Thanks a lot :) However, I asked for solution of problem about orders, since all the other editorials are already published on CodeChef's website :)

Oh, I thought you liked the problem order, meaning they were ordered from the easiest one to the most difficult:)

There is pretty straightforward idea with MinCost flow algorithm, however it got TL:( But after contest I take a look at all accepted solutions, all of them used some flow algorithms, so I think the main problem here is very fast MinCost implementation.

Yes, the time limit seemed very tight to me, too. The idea I used during the contest (which I still had to optimize further to get AC) was to consider the orders in decreasing order of penalty (i.e. largest penalty first, ...). For each order I used a max-flow algorithm in order to have as many items of this type of order scheduled within its time interval, but without dropping items of orders with higher penalties. Although I started with a max-cost flow algorithm (maximizing the cost of the non-penalized items), I ended up with just a simple sequence of max-flow algorithms. However, even this was too much by itself and I had to optimize the implementation in order to not get TLE. By the way, in case it's not obvious, the bipartite graph on which the max-flows are computed contains the N orders on one side and the intervals of time moments on the other side (there can be up to 2*N-1 such intervals).
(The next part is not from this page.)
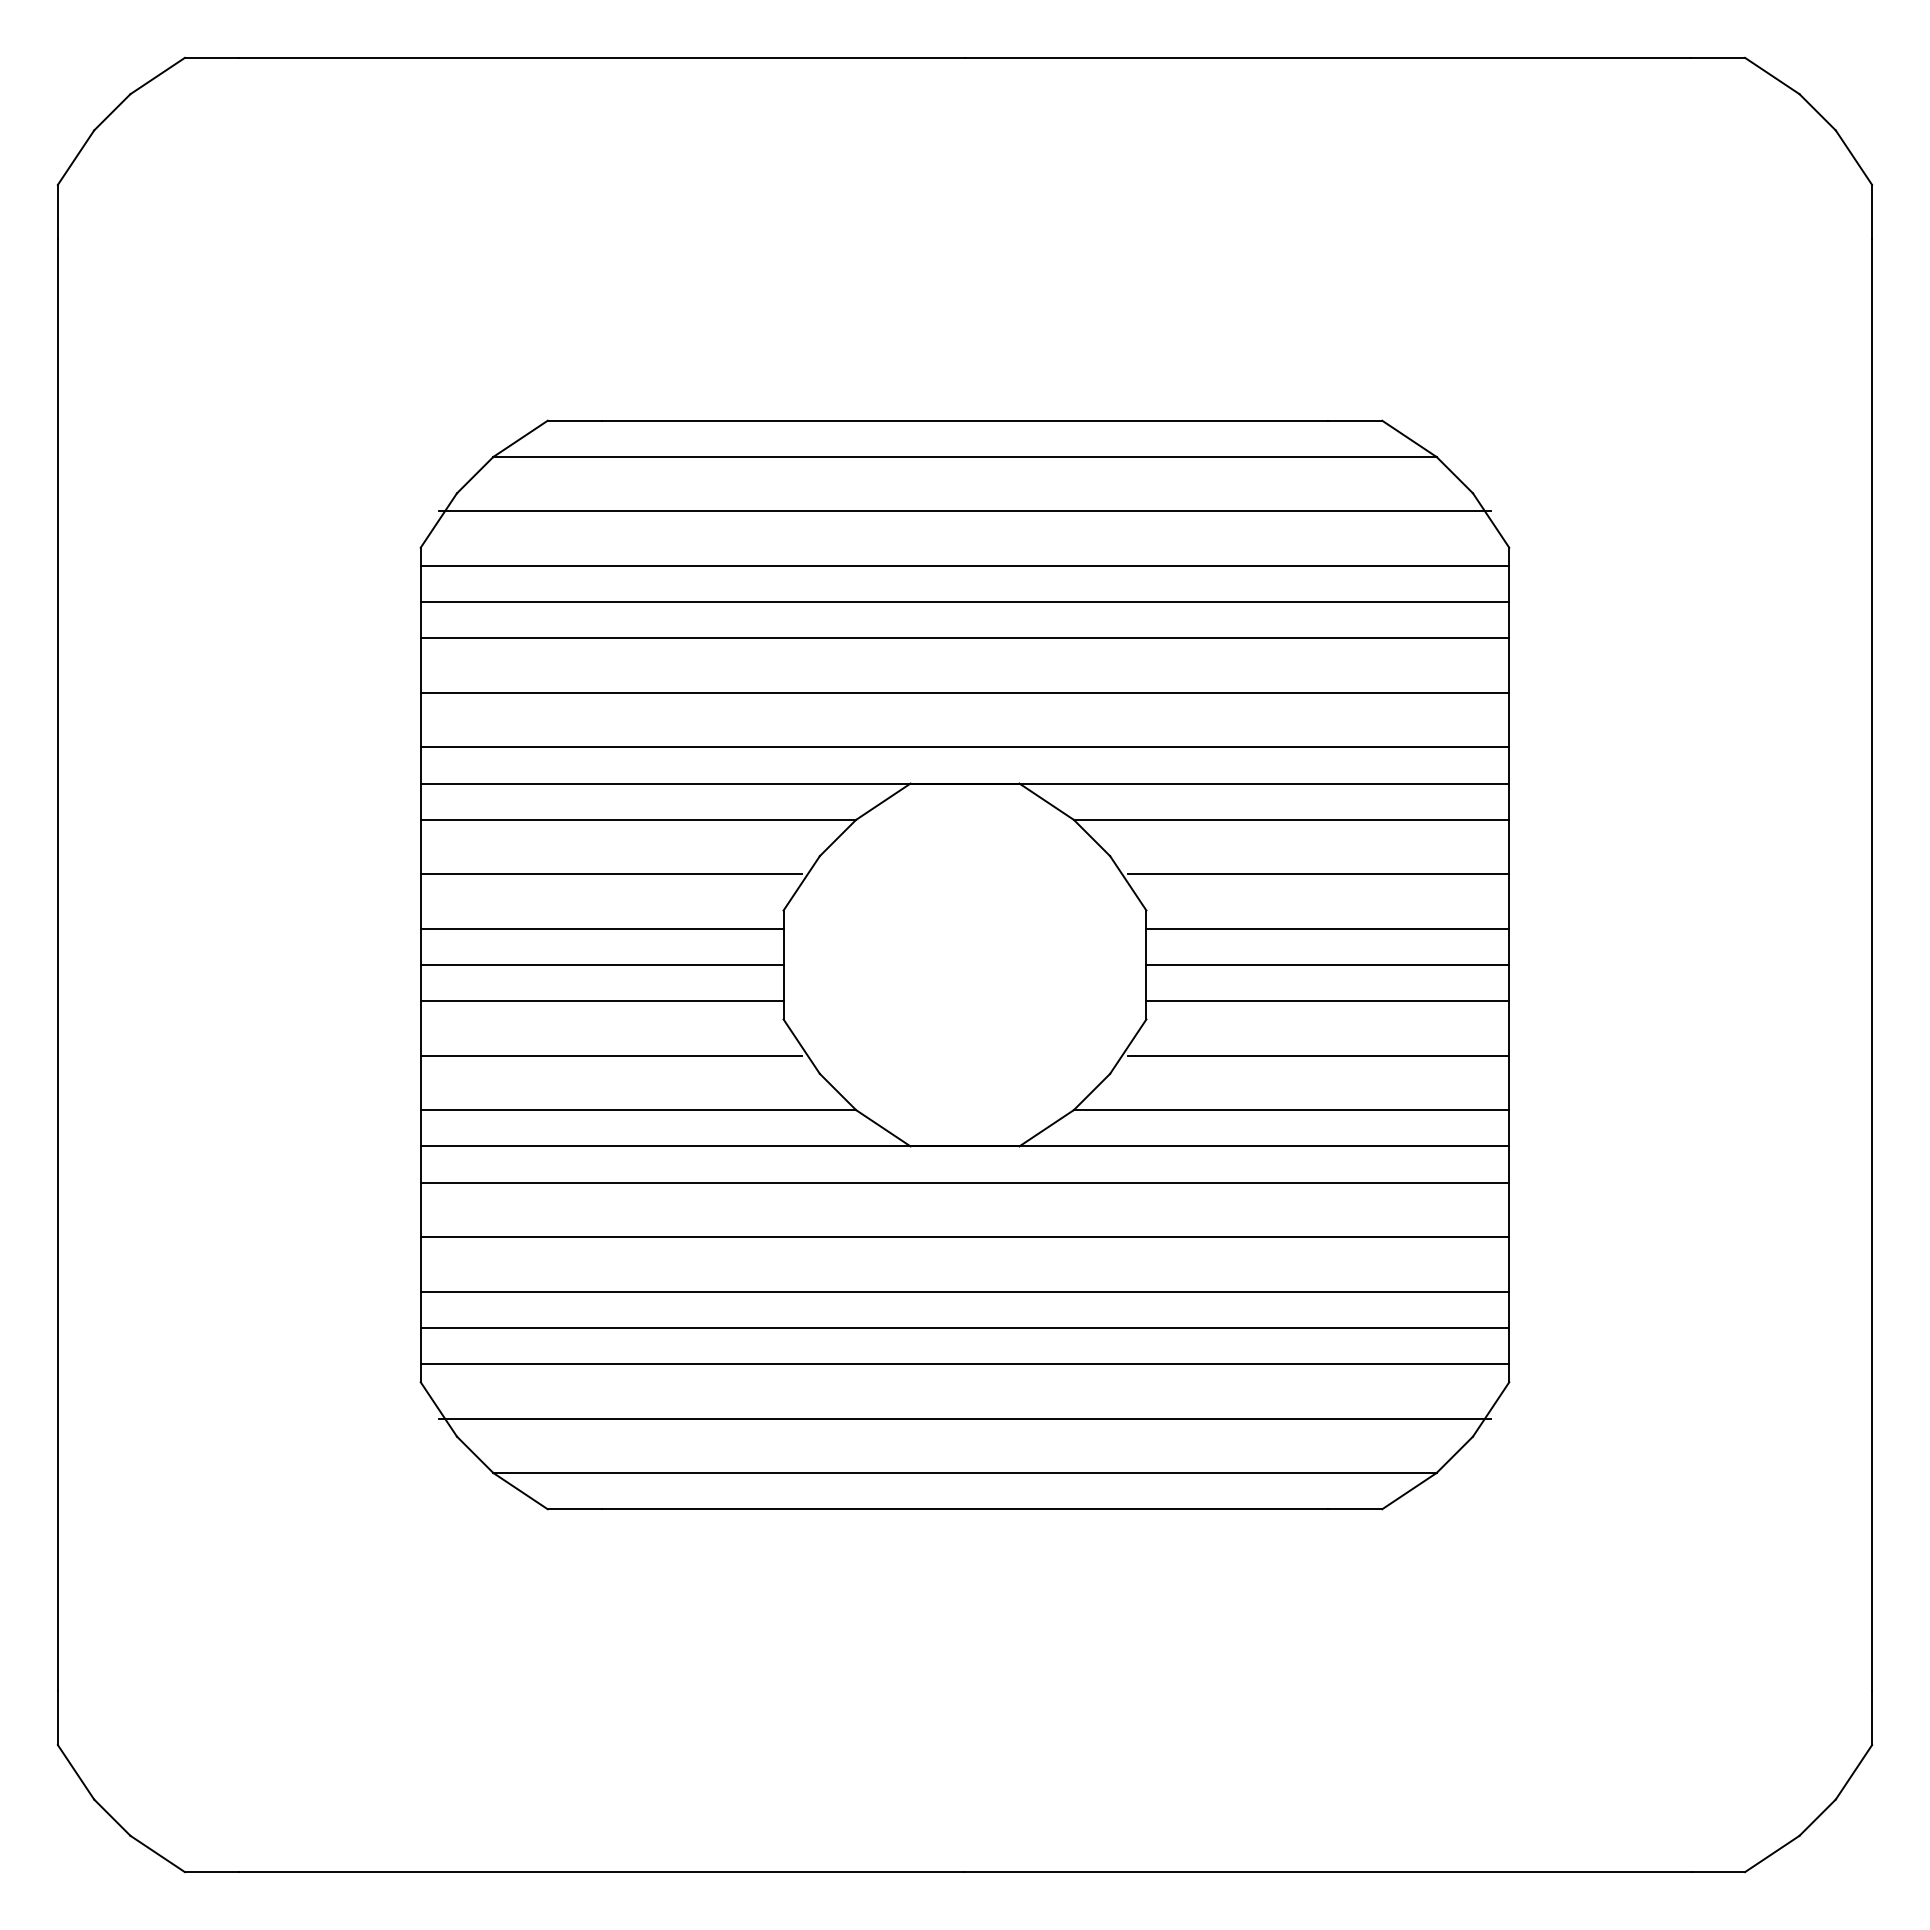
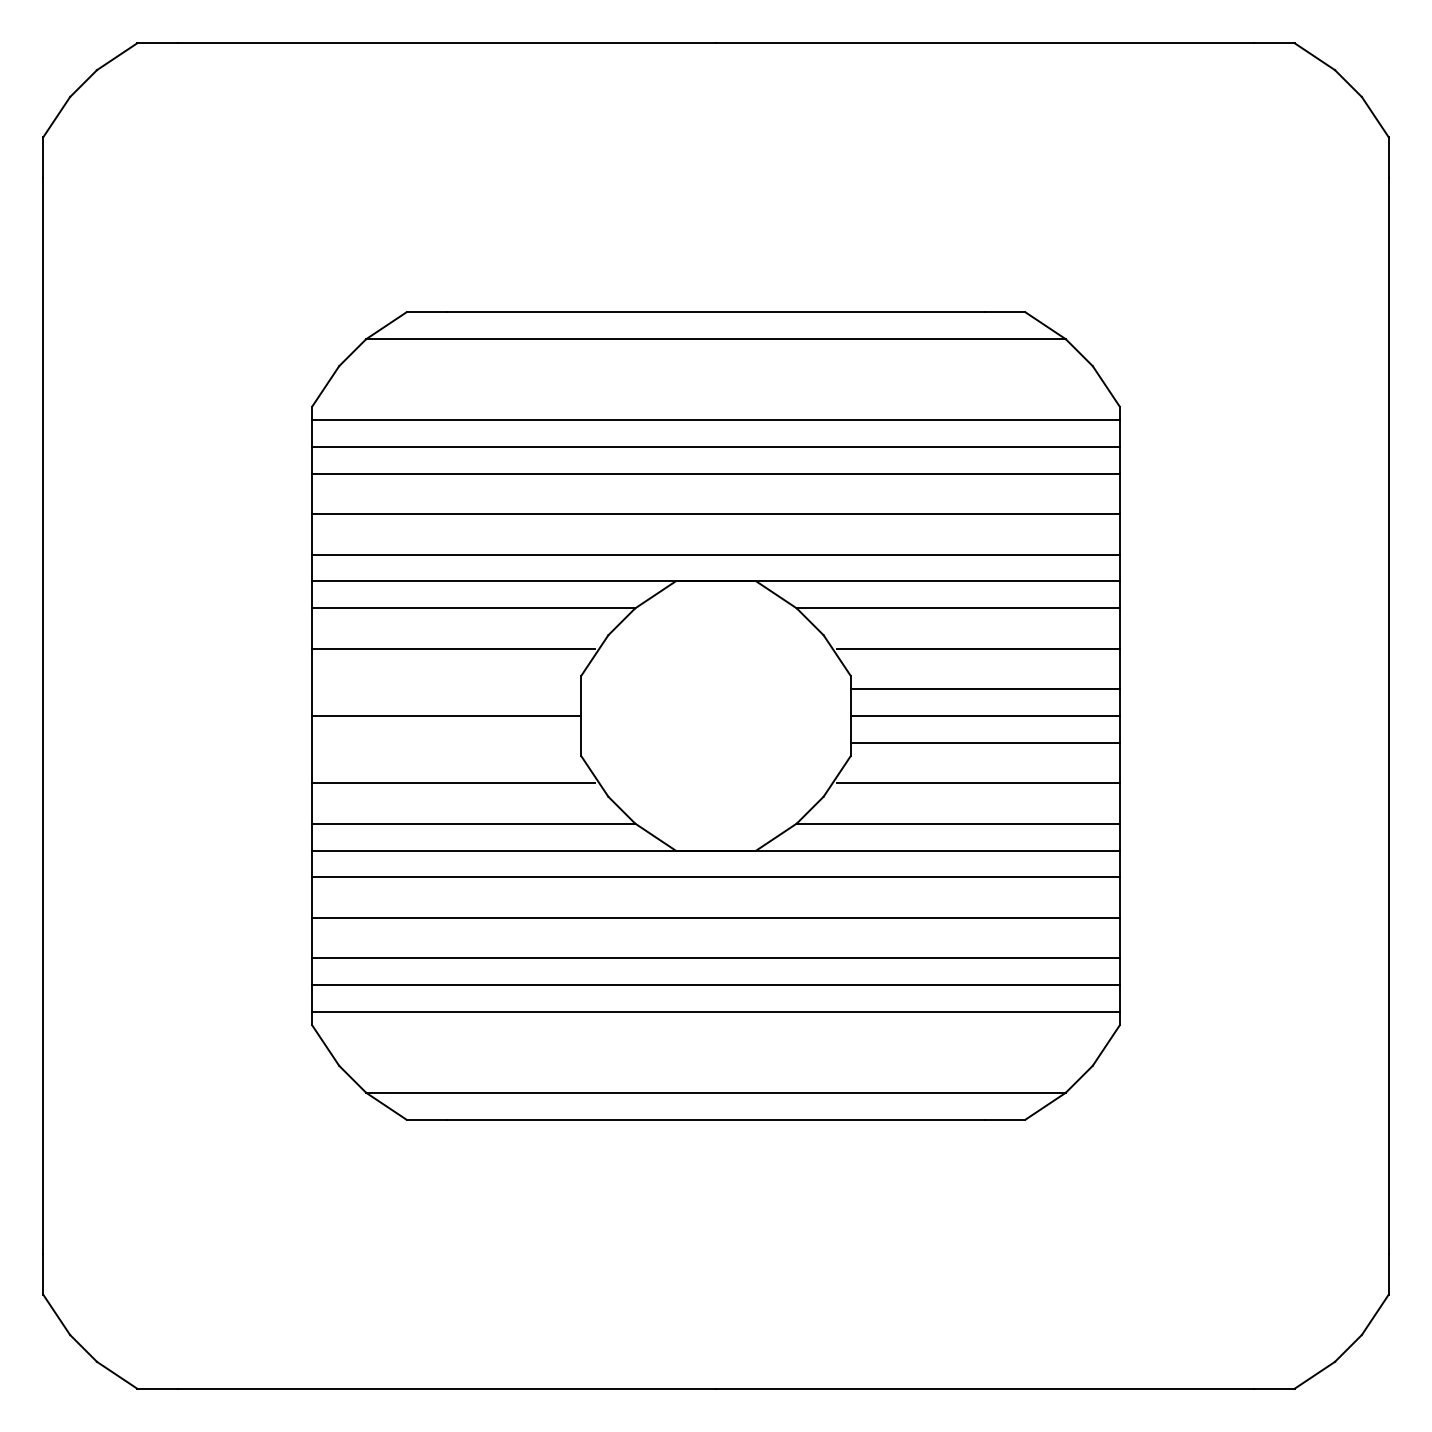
line: (964, 511) -> (715, 379), removed
line: (601, 928) -> (446, 688), removed
line: (601, 1001) -> (446, 743), removed
line: (964, 1418) -> (715, 1052), removed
You can solve that max-flow part by greedy. -Assuming a bipartite graph with the following property for each vertices in the left side all of its adjacent vertices in the right side are continuous. There is an easy greedy solution for that problem. This problem is in fact a single dimensional version of this problem http://main.edu.pl/en/archive/oi/3/wie -Now consider that for each vertex i in the left side you need to match X[i] times. If you consider in flow sense X[i] is the capacity for each vertex in the left. You can still solve it with same greedy approach which depends on the number of vertices in the right. -But now the problem is that the number of vertex in the right can be as large as 10^8. But instead of a single vertex you can consider them as a range. And for each range you can apply the previous greedy approach to do bulk matching for each range. -A very simple implementation for such greedy will take O(n^2). -And finally if we combine this with your decreasing order of penalty (i.e. largest penalty first, ...) the overall algorithm will take O(n^3).

Also note that we can use some segment update for those bulk matching to improve the greedy solution to O(nlg^2n) but thought that the problem with current bound was safe enough to differentiate with the flow based solutions.

I thought about the greedy algorithm after reading the editorial (for the case when we assume that all the orders have penalty 1). Can't we simply solve this in O(N*log(N)) time? While traversing the ranges we add to the current range items from "active" orders whose deadline is the smallest, until either the range is full or we have no more "active" orders. If this works, then a simple heap with "active" orders sorted by deadline would be enough.

Ah nice. I was thinking the matching from the left side with binary search and segment update. But your solution seems to be simpler/nicer.

Except that I'm not entirely sure it is correct :) I will implement it when I have time and write another comment then.

@ ballon, mugurelionut : Do you guys use a previous implementation of algorithms like maxflow or do you implement it from scratch during the contest?

Ideally, I should have a class or set of functions and data types/structures so that I wouldn't have to implement maxflow (or min-cost maxflow) algorithms from scratch every time. However, I have been too lazy so far, so I always end up implementing them from scratch in every contest (when I realize that they are needed, of course).